Note: Today, I’m continuing with my little series of Leipfold short stories. I’ve written a bunch of these over the last few months and so I thought I’d share a few – although I must warn you, these are first drafts and should be treated as such. In this piece, Leipfold investigates a burglary at the office downstairs.

 

THERE HAD BEEN A BURGLARY.

Leipfold knew it had happened as soon as he opened the front door to the building. The building on Balcolmbe Street was a relic of the Victorian era, with long corridors and tall ceilings. The central hallway led to a downstairs bathroom and a graphic design company – Leipfold often joked that both were full of shit – and if you followed it round then it snaked up a flight of stairs to Leipfold’s office on the first floor.

The first clue was the stack of mail in front of the door – or rather the lack thereof. They were stacked instead in the receptacle beside the door, and there were letters that hadn’t been there when he’d left on Friday night. It was rare – very rare – for the graphic designers to come in over the weekend, and Leipfold hadn’t touched them. It could have been the landlord perhaps, but he usually let himself into the offices and took the mail with him, and he always gave a couple of days’ notice.

Besides, there were scuff marks in the doorframe that suggested a tool had been used, an oily footprint on the carpet and a general bad vibe in the air that reminded him of when he was in the army and a shout rang out about a sniper. Something had happened and he wanted to know what.

He walked cautiously up the stairs, bracing himself for fight or flight if he came across someone. He wished he had a weapon, but all he had were the two built-in weapons that he’d been born with. The doorway to the office was closed, but it was just on the latch and not the main lock, which Leipfold checked religiously every time he left the place. That was enough to prove that someone had been in there – but if they had, they hadn’t forced the door like they did downstairs. They’d either used a key or picked the lock – but either way, they’d dodged the brute force approach and showed a little intelligence.

It was hard to tell whether anything was missing. Leipfold cast his mind back to how he’d left it, reproducing it in his head in high definition, but everything looked the same as it had when he’d left it. But Leipfold knew that that meant nothing – they could have copied down some information or booby-trapped the place without leaving any noticeable traces.
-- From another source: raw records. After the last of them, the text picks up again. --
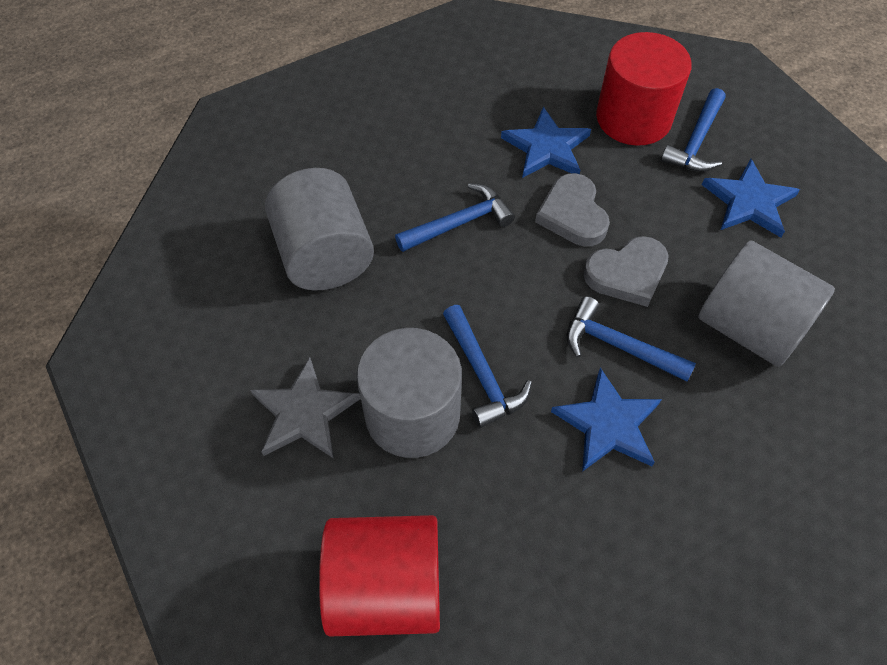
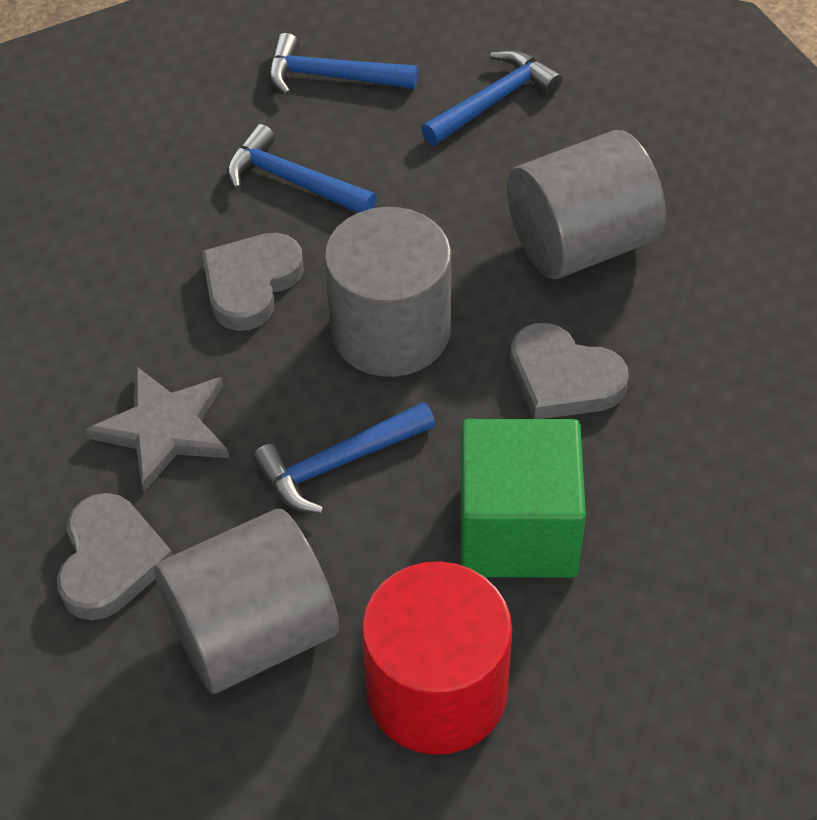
blue star: 3 -> 0
green cube: 0 -> 1
grey heart: 2 -> 3
red cylinder: 2 -> 1

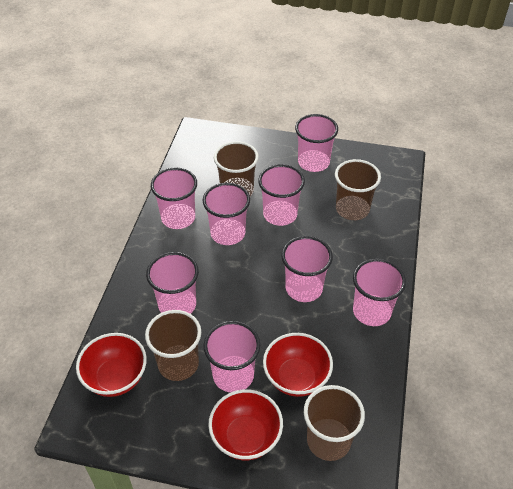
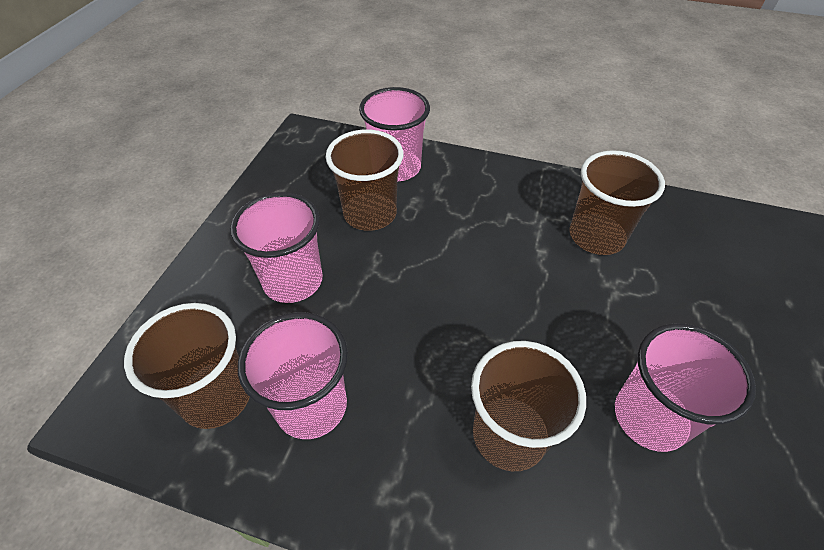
pink cup: 8 -> 4
red bowl: 3 -> 0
That meant that the rest of his day was a write-off. He had to inch his way around the office, examining every part of the office for something unusual. He expected a bomb to go off at any moment, or to discover that someone had stolen his computer. But neither happened, and it was mostly a wasted day. He only one thing out of the ordinary.

One of his case files was missing. The file for a man called Bear that he hadn’t seen since he’d been locked up behind bars with him in Reading Jail.
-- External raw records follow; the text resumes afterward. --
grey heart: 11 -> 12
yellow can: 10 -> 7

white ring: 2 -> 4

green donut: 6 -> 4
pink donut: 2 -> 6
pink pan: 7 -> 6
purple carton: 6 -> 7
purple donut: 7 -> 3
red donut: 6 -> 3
Leipfold finished checking the office, but there was nothing else for him to learn. Once he was satisfied, he picked up the phone on his desk and placed a call to Jack Cholmondeley at the Old Vic, one of the city’s most prestigious and underfunded institutions. Leipfold told him all about the break-in – as well as what had been taken – and then asked the copper what he was going to do about it.

“Well,” Cholmondeley said, “I can take a look at it. I mean, I’ll investigate. Sounds to me like there’s someone who needs taking off the street. But to be honest, James, you haven’t given us much to go on. Do you have any idea who might be behind it?”
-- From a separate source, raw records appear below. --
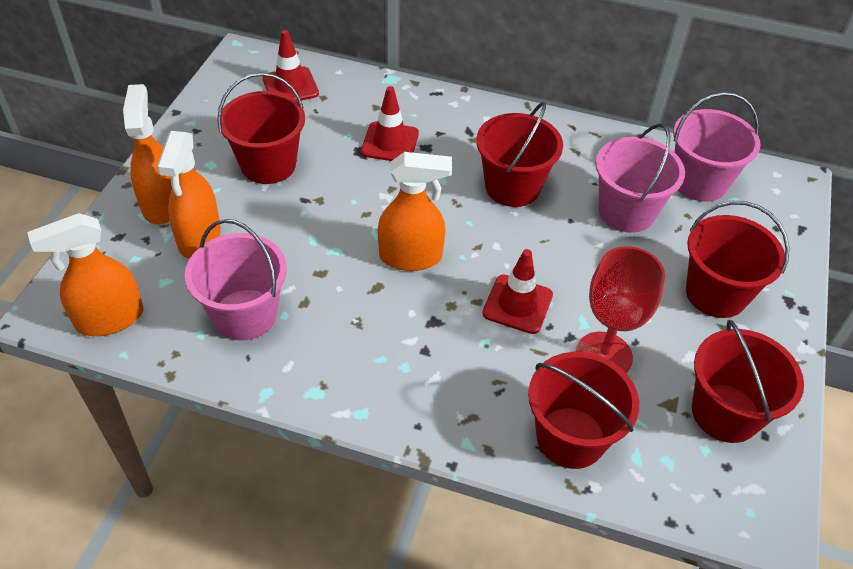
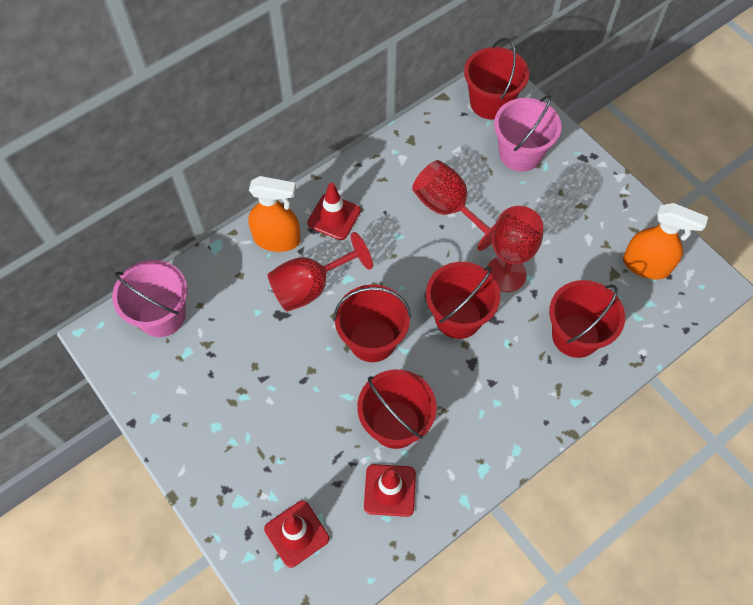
orange spray bottle: 4 -> 2
pink bucket: 3 -> 2
red goblet: 1 -> 3

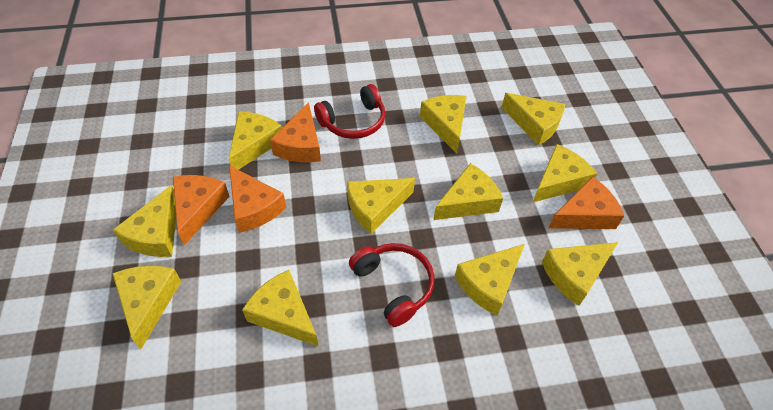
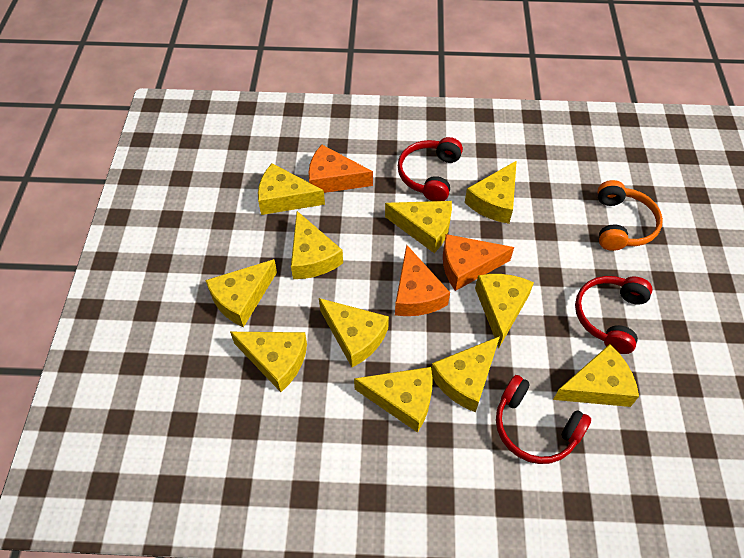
orange cheese: 4 -> 3
orange headphones: 0 -> 1
red headphones: 2 -> 3

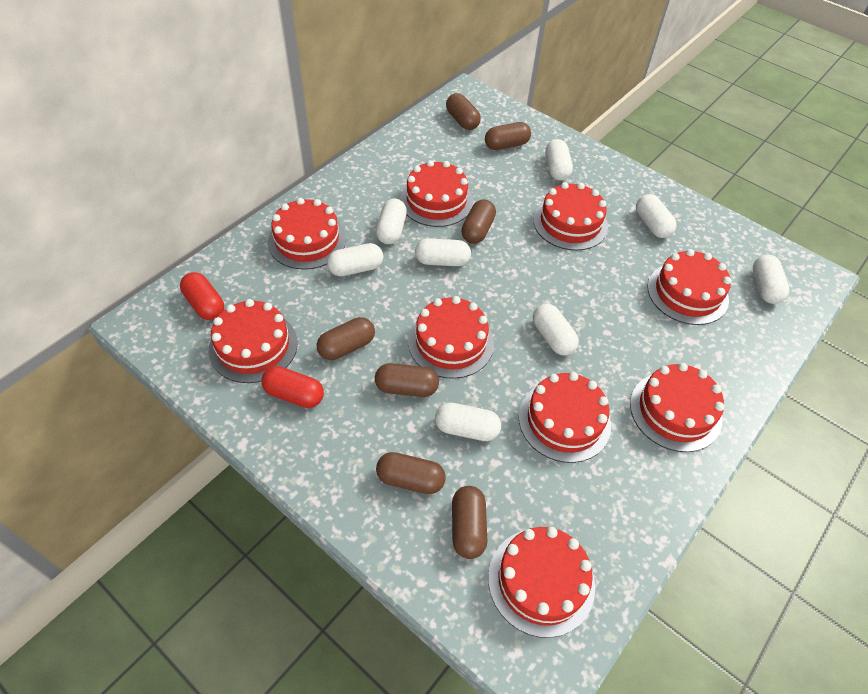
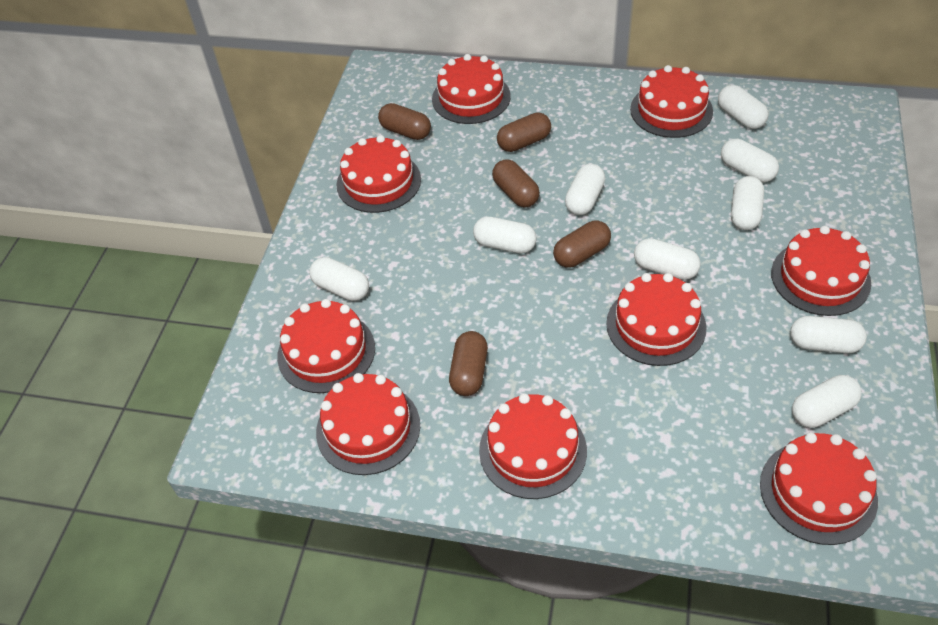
brown capsule: 7 -> 5
red capsule: 2 -> 0
white capsule: 8 -> 9

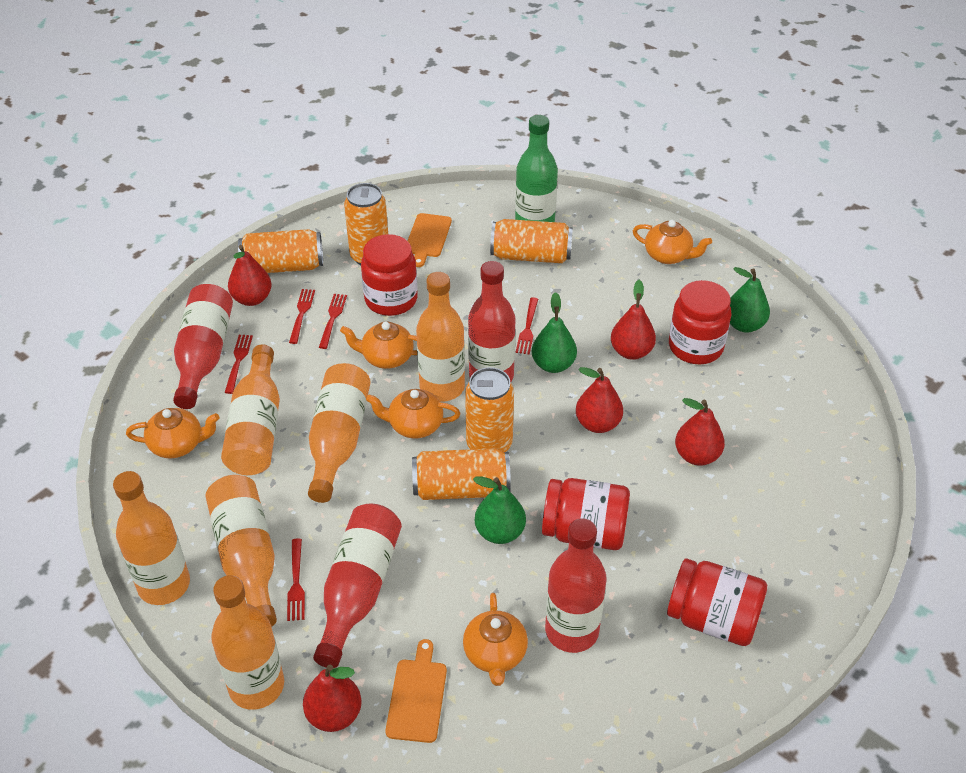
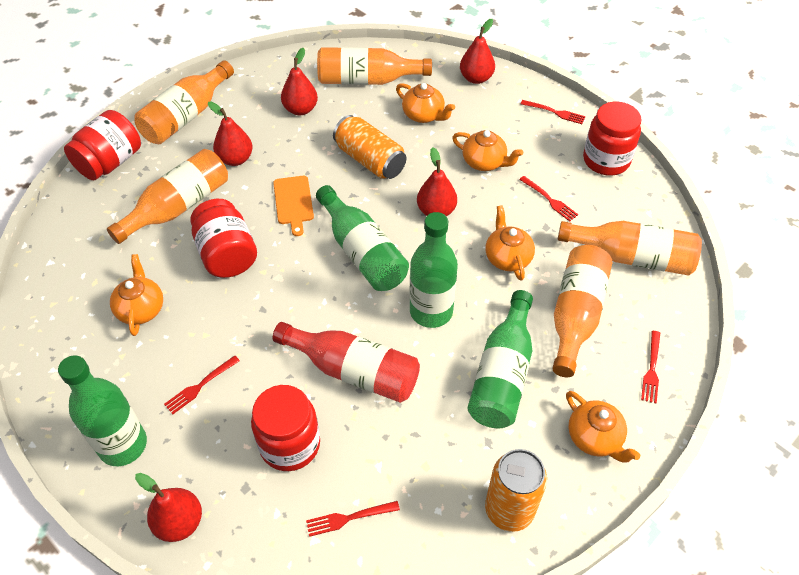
green bottle: 1 -> 4
green pear: 3 -> 0
orange bottle: 6 -> 5
orange can: 5 -> 2
orange cutting board: 2 -> 1
red bottle: 4 -> 1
“None whatsoever,” Leipfold replied. “Isn’t it your job to find that out?”

“Listen, friend, I’d love to help,” Cholmondeley said. “You know I’d love to help. But I haven’t got the men to spare. I’ll need something concrete. A proper lead.”

“Hmm.” Leipfold paused for a moment, mulling it over. “It could have been Bear, I guess. But why? And why now?”

Cholmondeley shrugged.

“Okay,” Leipfold said. “I’ll look into it and see what I can find out. If I get anything concrete, I’ll bring it to you.”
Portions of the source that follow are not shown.